Understanding Linked Lists (DSA Series)
dsa data-structures algorithms
Note (2025) This post is part of a brief CS Fundamentals / DSA series. Linked lists rarely appear in day-to-day Rails/web > work, but they’re still foundational for interviews and for understanding how higher-level containers work under the hood.
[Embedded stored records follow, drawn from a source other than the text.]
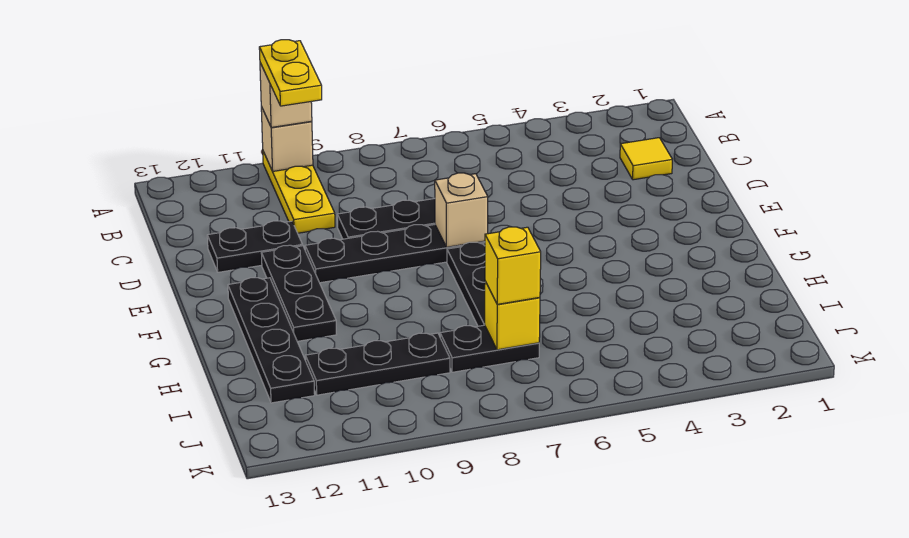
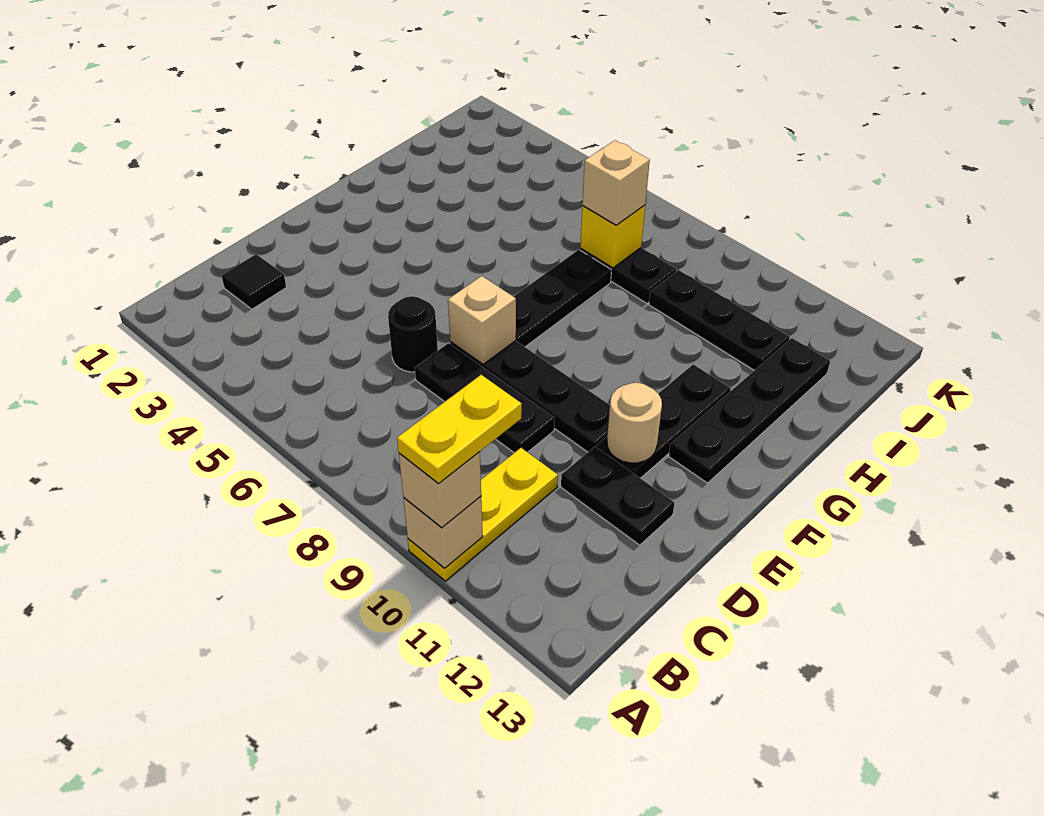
yellow tile C2 level 1 -> black tile C2 level 1
none -> black round brick D6 level 1
none -> tan round brick E11 level 2
yellow brick I7 level 3 -> tan brick I7 level 3

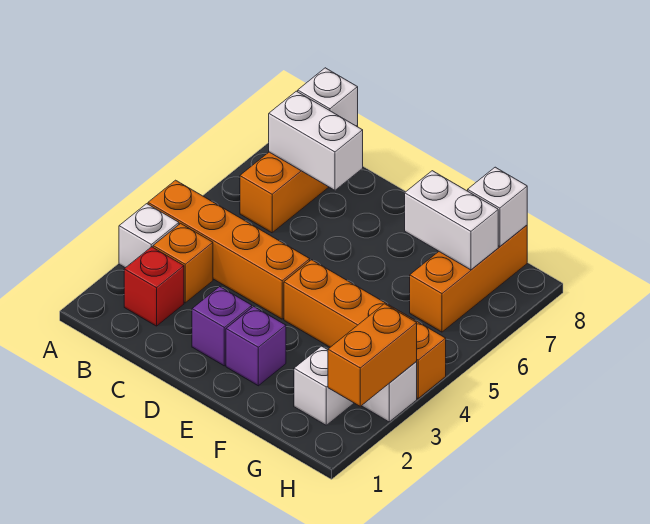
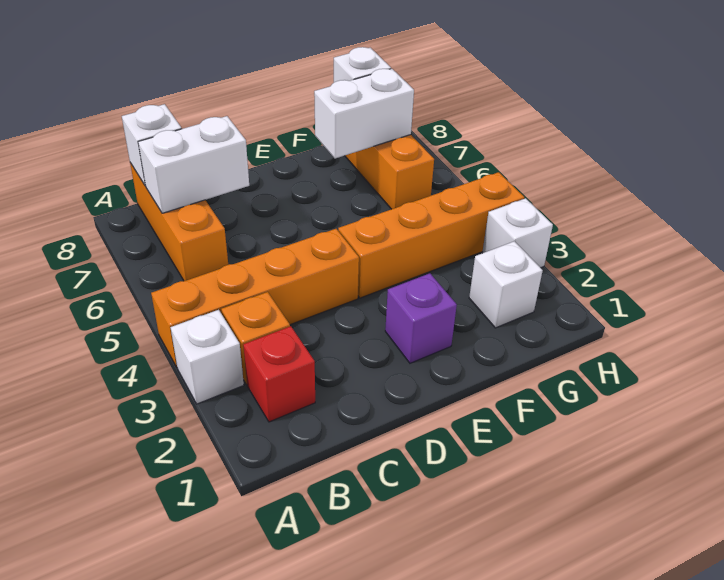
purple brick D2 level 1 -> none
orange brick H2:H3 level 2 -> none

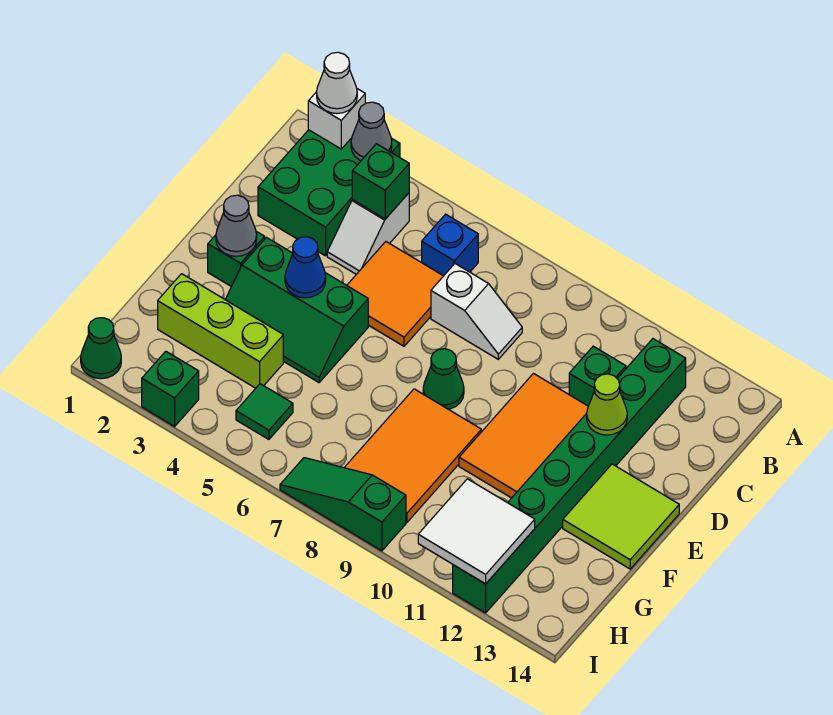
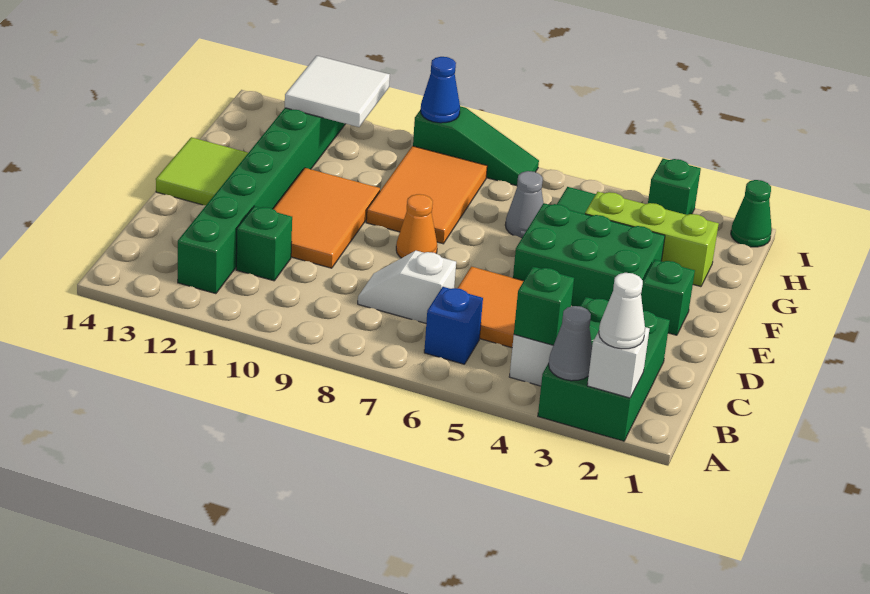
lime cone D12 level 2 -> none
grey cone E2 level 2 -> grey cone G6 level 1
green slope E3:F5 level 1 top E -> green brick E3:F5 level 1
blue cone E4 level 2 -> blue cone I9 level 2
green cone E8 level 1 -> orange cone E8 level 1

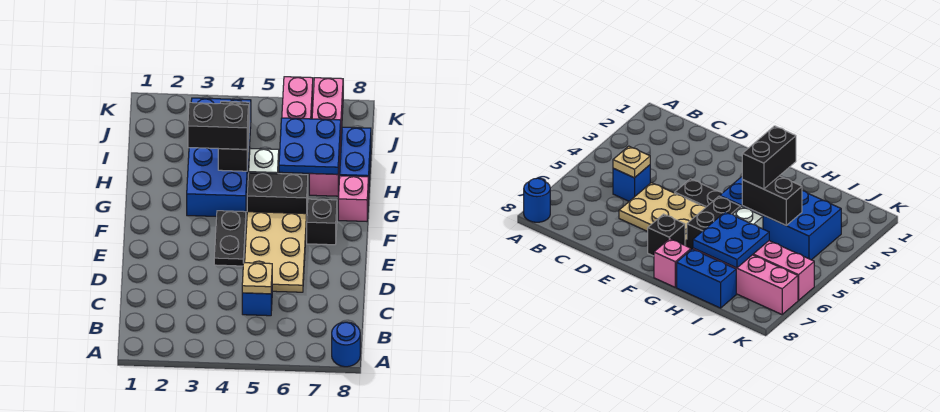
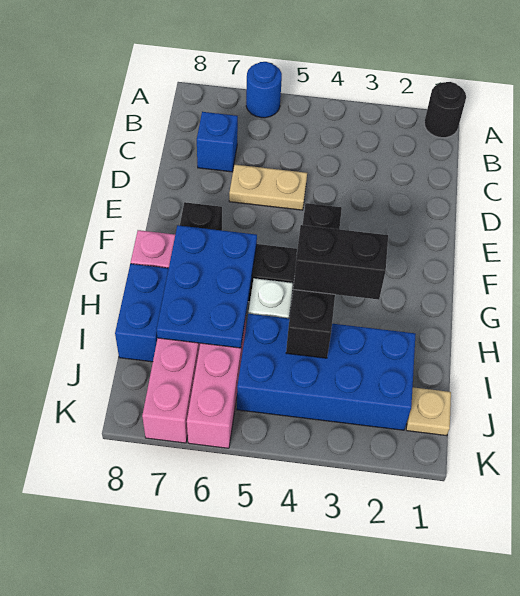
none -> black round brick A1 level 1
blue round brick A8 level 1 -> blue round brick A6 level 1
blue brick C5 level 1 -> blue brick C7 level 1
tan plate C5 level 2 -> tan plate J1 level 1
tan plate D5:F6 level 1 -> tan plate D5:D6 level 1
blue brick G3:J4 level 1 -> blue brick I2:J5 level 1
blue plate H6:I7 level 2 -> blue plate G6:I7 level 2

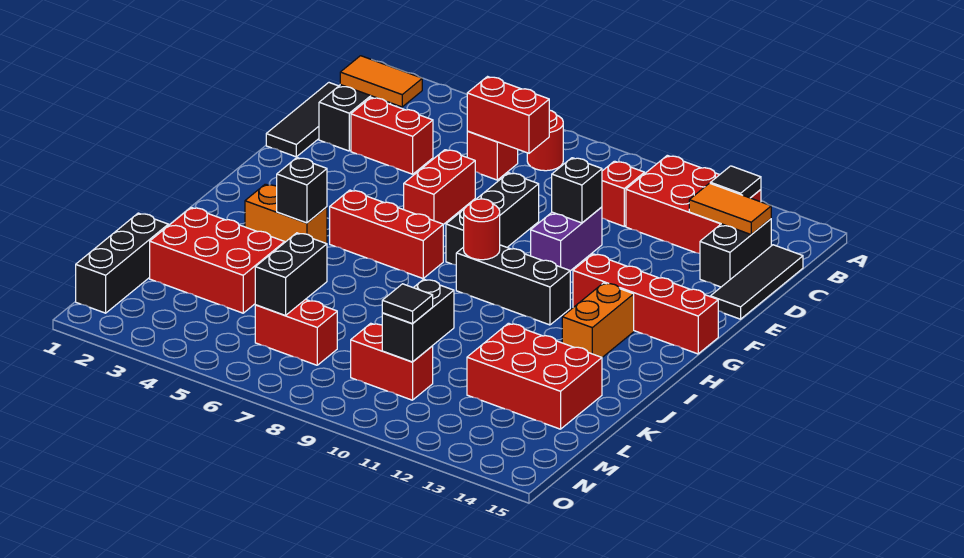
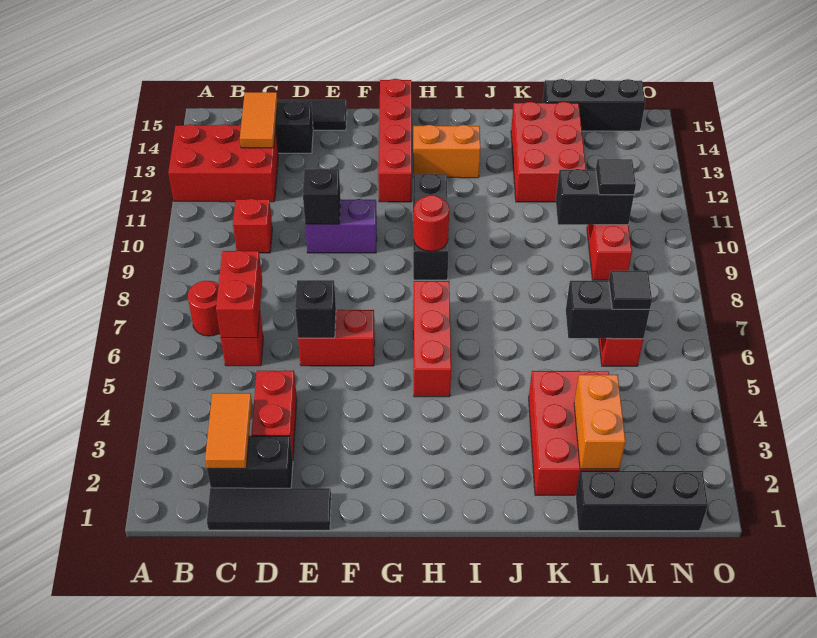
red brick B11:C13 level 1 -> red brick A12:C13 level 1
black tile B13 level 2 -> black tile M6 level 3
black brick E8:G8 level 1 -> black brick L15:N15 level 1
orange brick I3:I4 level 1 -> orange brick L2:L3 level 2
black brick I4 level 2 -> black brick E6 level 2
If you prefer strictly application-engineering topics, feel free to skip—but if you’re brushing > up for interviews or low-level systems work, this will help.
What is a linked list?
A linked list is a linear collection of elements (nodes) where each node holds:
- a value, and
- a reference (link) to the next node (and optionally the previous node).
Unlike arrays, linked lists don’t require contiguous memory; nodes can live anywhere in memory, connected by references.
Flavors
- Singly linked list (SLL): each node points to next.
- Doubly linked list (DLL): each node points to prev and next.
- Circular variants link the tail back to the head.
Why (and when) to use one?
Pros
O(1)
insertion/deletion at head (and tail, if you keep a tail pointer).- No large contiguous memory requirement.
- Stable references to nodes even as the list grows.
Cons
O(n)
random access; you must traverse from head.- Extra memory per node for pointers.
- Worse cache locality than arrays.
Typical uses
- Implementing queues/deques/LRU caches (often DLL + hash map).
- Adjacency lists in graphs.
- Streaming scenarios where you frequently push/pop at ends.
Core Operations (singly linked list)
Below is minimal, language-agnostic pseudocode; adapt easily to Ruby, Python, or JS.
Node
class Node:
value
next
Insert at head — O(1)
def push_front(head, value):
node = Node(value)
node.next = head
return node # new head
Insert after a node — O(1)
def insert_after(node, value):
new_node = Node(value)
new_node.next = node.next
node.next = new_node
Delete after a node — O(1)
def delete_after(node):
if node == null or node.next == null: return
node.next = node.next.next
Search — O(n)
def find(head, target):
cur = head
while cur != null:
if cur.value == target: return cur
cur = cur.next
return null
Doubly Linked List essentials
A DLL node stores prev
and next
:
class Node:
value
prev
next
Benefits
O(1)
delete from the middle when you already hold a node reference (update both neighbors).- Natural fit for LRU and deque operations.
Trade-off
- Slightly more memory and pointer bookkeeping.
Complexity & Trade-offs
Operation | SLL | DLL | Array (dynamic) |
---|---|---|---|
Access k-th element | O(n) | O(n) | O(1) |
Insert at head | O(1) | O(1) | O(n) (shift) |
Insert at tail (with tail ptr) | O(1) | O(1) | Amortized O(1) |
Delete given a node ref | O(1) | O(1) | O(n) (shift) |
Memory overhead per element | pointer | 2 pointers | none extra |
Cache friendliness | lower | lower | higher |
Rule of thumb: If you need frequent insertions/removals at the ends or you maintain node references, lists shine. For random access by index, arrays win.
When not to use a linked list
- You need frequent k-th element access by index.
- Your dataset is small and simpler array methods suffice.
- You depend heavily on CPU cache locality for performance.
Modern libraries often give you the right structure already (e.g., Deque
, LinkedList
, OrderedDict
in various languages), implemented efficiently and tested—use them first.
In the real world (2025)
- Application code (Rails, web APIs) seldom needs hand-rolled lists—built-in containers are faster and safer.
- Interviews still ask list problems (reverse a list, detect cycles, merge k lists).
- Systems work (caches, schedulers, memory allocators) still relies on list-like structures behind the scenes.
Practice prompts
- Reverse a singly linked list (iterative & recursive).
- Detect a cycle (Floyd’s tortoise–hare).
- Delete a node in O(1) given only that node (SLL trick: copy next’s value, bypass next).
- Merge two sorted lists.
- Implement an LRU cache (DLL + hash map).
Wrap-up
Linked lists are a conceptual cornerstone. Even if you rarely write one from scratch in production, understanding their costs and benefits helps you pick the right container—and ace common interview tasks.